Nureyev’s Canceled Ballet Mirrors His Soviet-Era Persecution (Op-ed)

Perhaps Rudolf Nureyev’s biography holds the key to what just happened at the Bolshoi Theater.

Days before the premiere of a ballet chronicling his life of work, love, and hate, the Theater canceled the performances, saying the ballet was not ready.

Nureyev was a brilliant dancer. But he was also a Soviet defector, openly homosexual and had been diagnosed with AIDS.

It is hard to know which of these factors played a role in the cancelation.

Nureyev was born on a train not far from Irkutsk. He learned to dance from the great St. Petersburg ballerina Anna Udaltsova who had been exiled to Ufa and out of sheer desperation had taken a position teaching choreography at the local Palace of Culture.

Nureyev’s mother was a housewife and his father a political instructor in the army. His parents felt that ballet was not masculine enough for their son and Nureyev had bitter memories of his father beating him for attending ballet classes.

Although he entered the Leningrad school of choreography after great difficulty and much delay, Nureyev became one of its most brilliant graduates, earning a position with the Kirov Ballet, now the Mariinsky.

Leap of Freedom

In 1961, the year Nureyev was recognized as the world’s best dancer, the Kirov Ballet embarked on an international tour. The troupe was to stop first in Paris, then in London.

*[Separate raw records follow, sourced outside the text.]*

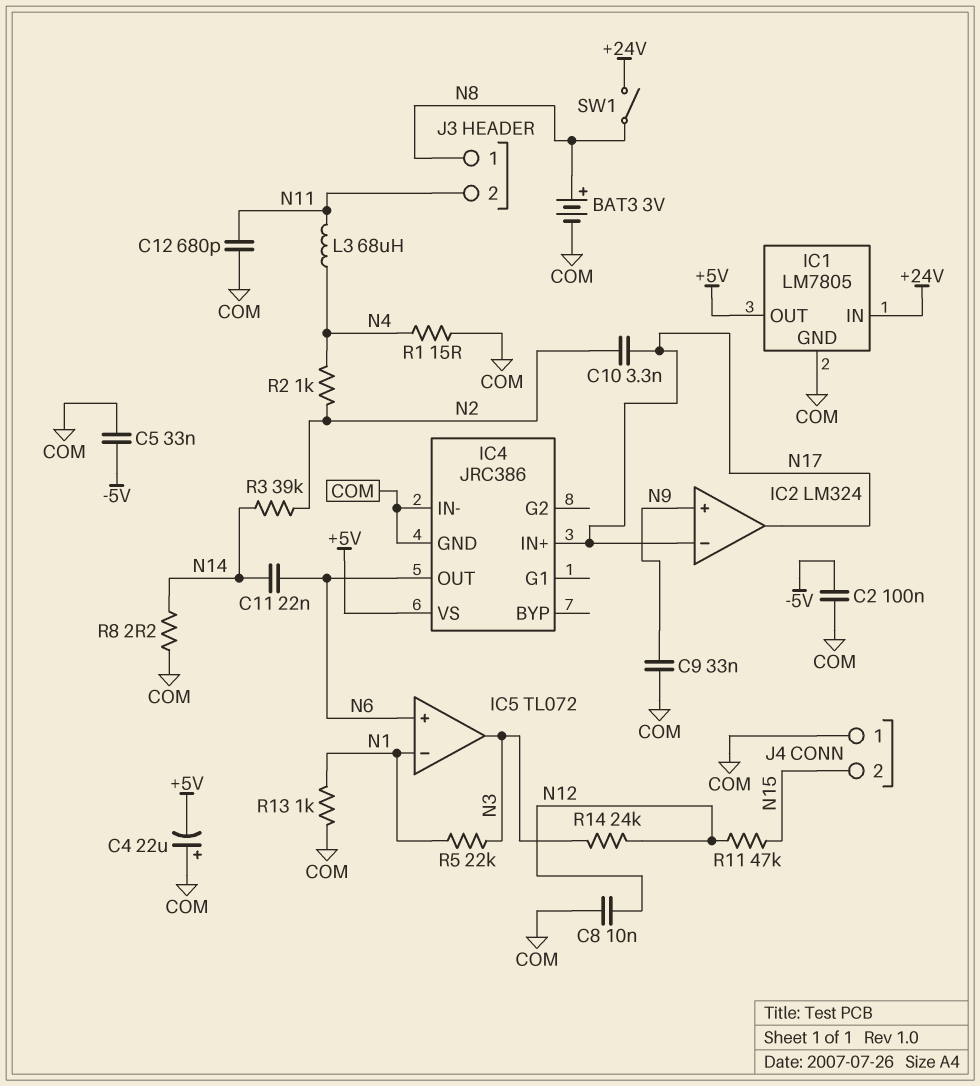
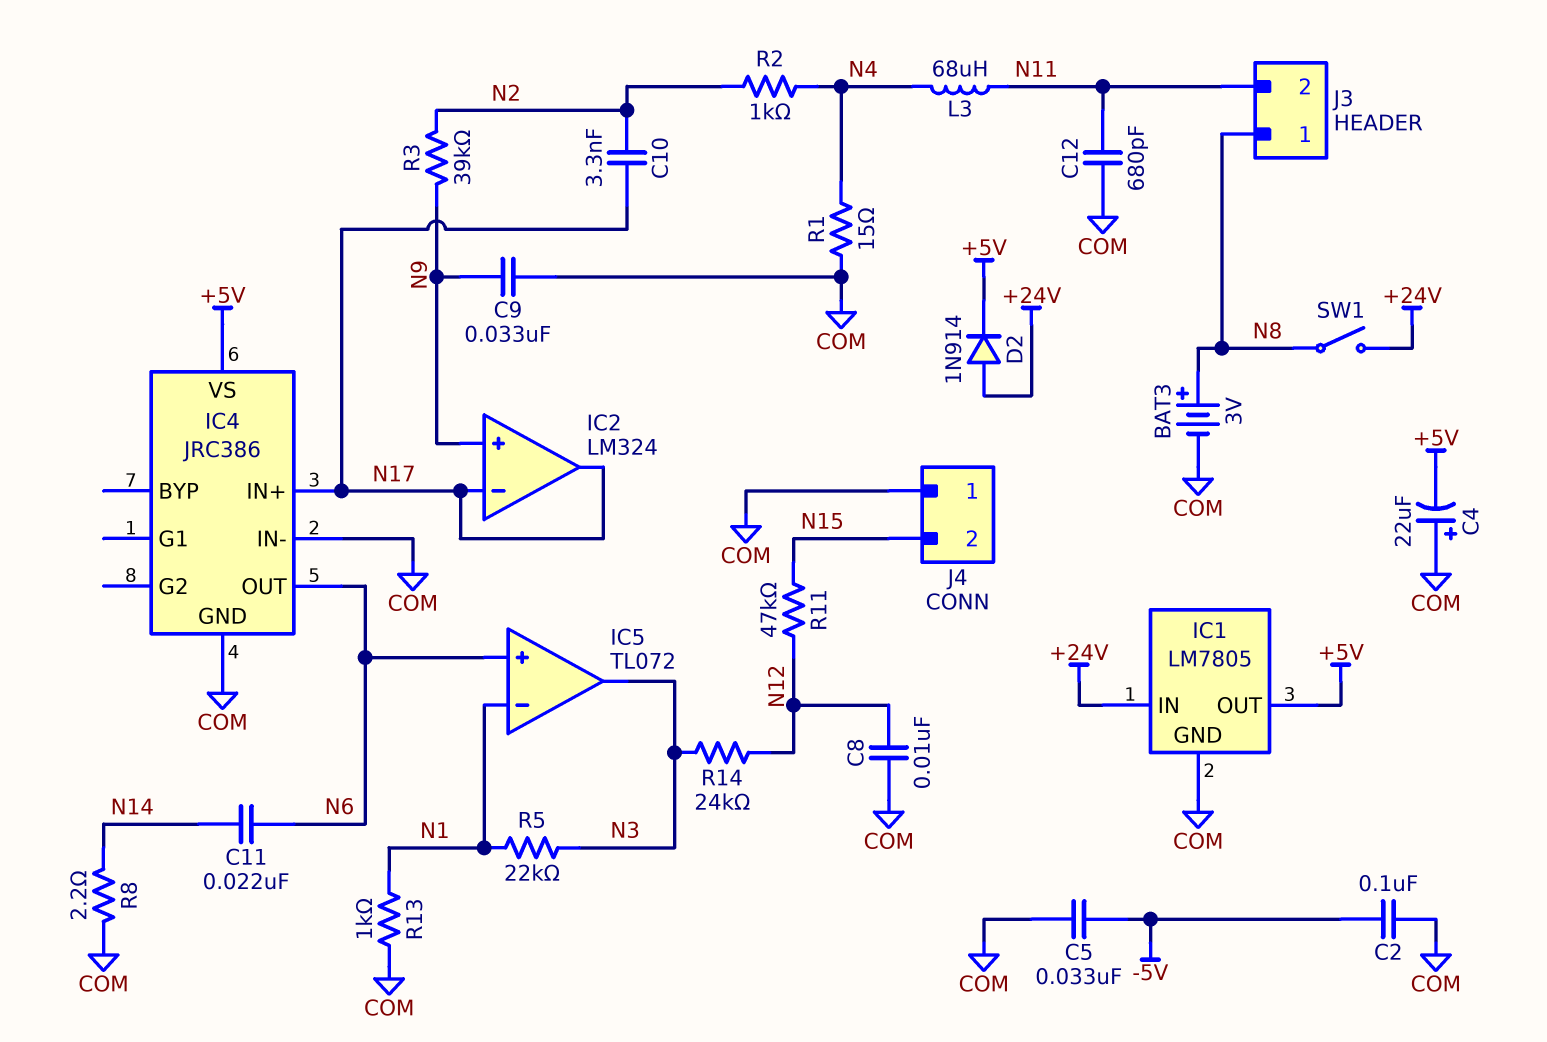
D2: none -> diode 1N914 (A +24V, K +5V)
R3: 39k (N2, N14) -> 39k (N2, N9)

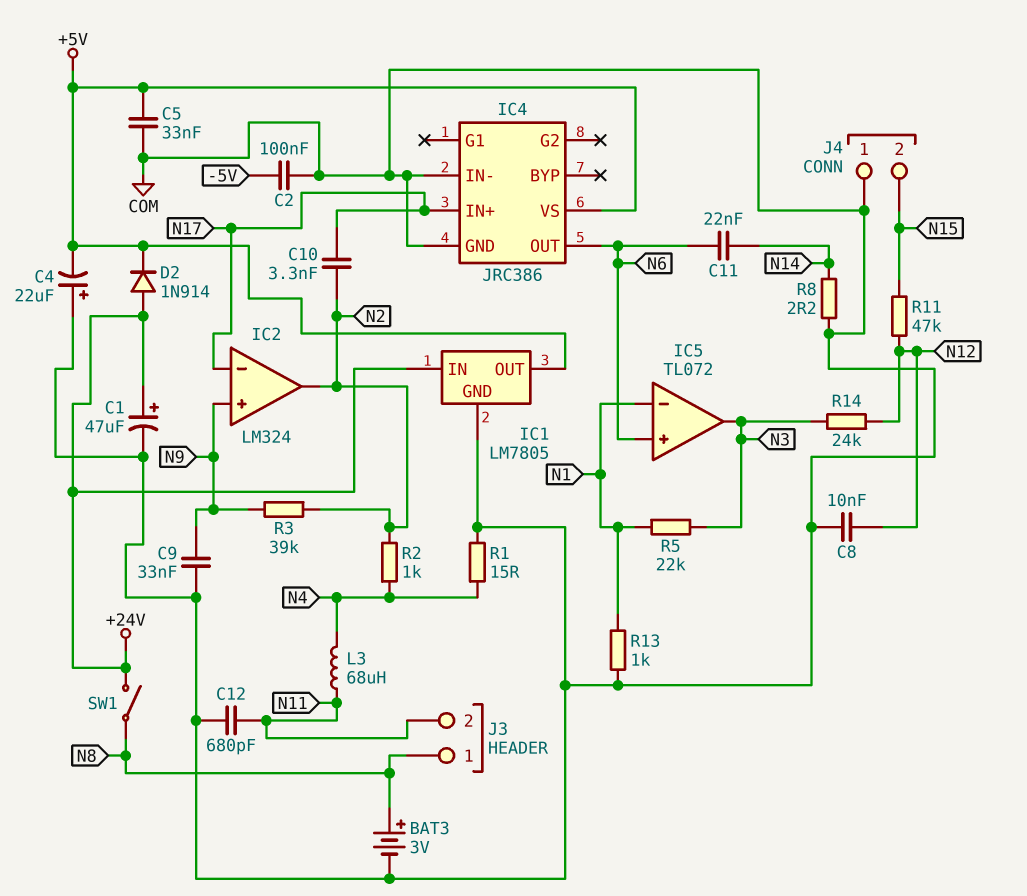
C1: none -> 47uF (plus +24V, minus COM)
C5: 33nF (-5V, COM) -> 33nF (+5V, COM)
IC2 pin out: N17 -> N2

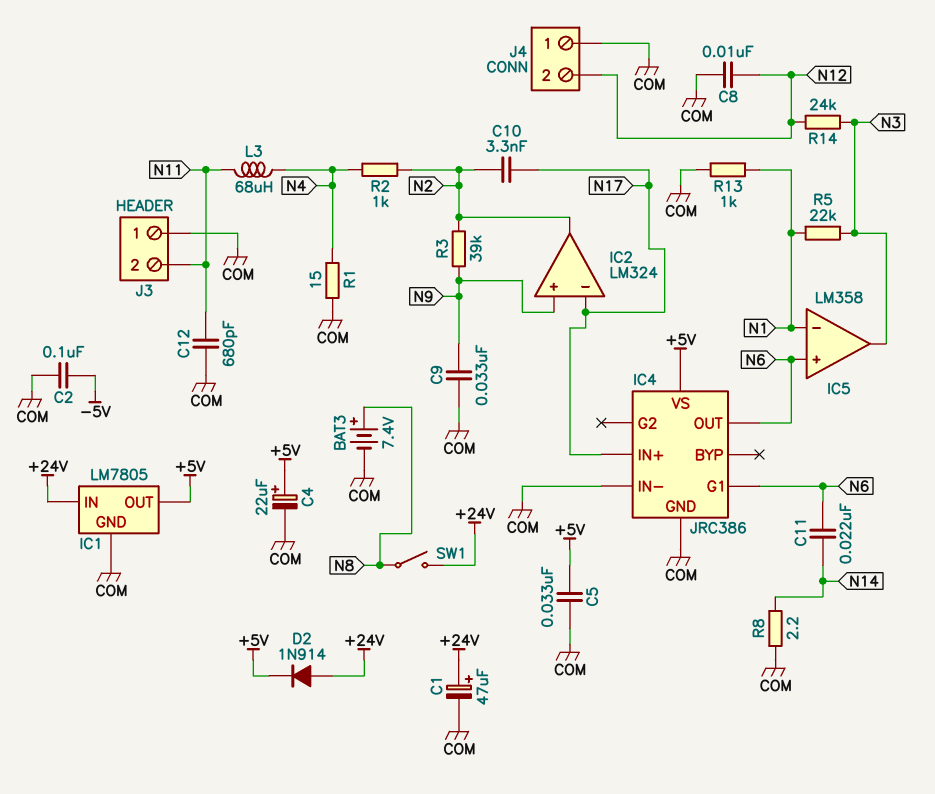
BAT3: 3V (plus N8, minus COM) -> 7.4V (plus N8, minus COM)
C4: 22uF (plus COM, minus +5V) -> 22uF (plus +5V, minus COM)
IC4 pin G1: none -> N6
IC5: TL072 -> LM358
J3 pin 1: N8 -> COM
J4 pin 2: N15 -> N12
R11: 47k (N12, N15) -> none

According to the Soviet rules for touring abroad, performers could only move about in groups of five or more, communicate with approved persons, and take their meals in the presence of their Soviet “handler.”

Nureyev rebelled. He and ballerina Alla Osipenko ran off to dinner at a castle owned by the sister of French actress Marina Vlady. They did everything they could to soak in Paris. The Soviet authorities accused Nureyev of behavior unbefitting a Soviet performer and removed him from the tour. The troupe went on to London without him.

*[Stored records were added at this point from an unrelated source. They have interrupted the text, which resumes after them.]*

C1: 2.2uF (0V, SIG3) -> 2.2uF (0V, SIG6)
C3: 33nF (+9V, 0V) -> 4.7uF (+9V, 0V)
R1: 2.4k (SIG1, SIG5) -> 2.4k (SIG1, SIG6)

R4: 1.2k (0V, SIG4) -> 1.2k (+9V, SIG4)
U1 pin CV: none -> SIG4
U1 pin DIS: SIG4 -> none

Then, at the Paris-Le Bourget airport, Nureyev achieved what would later be called his “leap to freedom.” Seeking political asylum in France, Nureyev would become the first Soviet defector. In response, the Soviet authorities convicted him in absentia of betraying the Motherland. He was sentenced to seven years and stripped of his property. Nureyev’s only request to Soviet officials, that they allow his mother to visit him, was never granted.

Mikhail Gorbachev personally granted Nureyev permission to enter the country for 72 hours in 1987 to say goodbye to his dying mother. He was forbidden to speak with anyone else.

In 1989 Nureyev danced in several performances on the home stage of the Kirov Theater, and in 1992, a few months before his death, he directed “The Nutcracker” in Kazan, his mother’s hometown.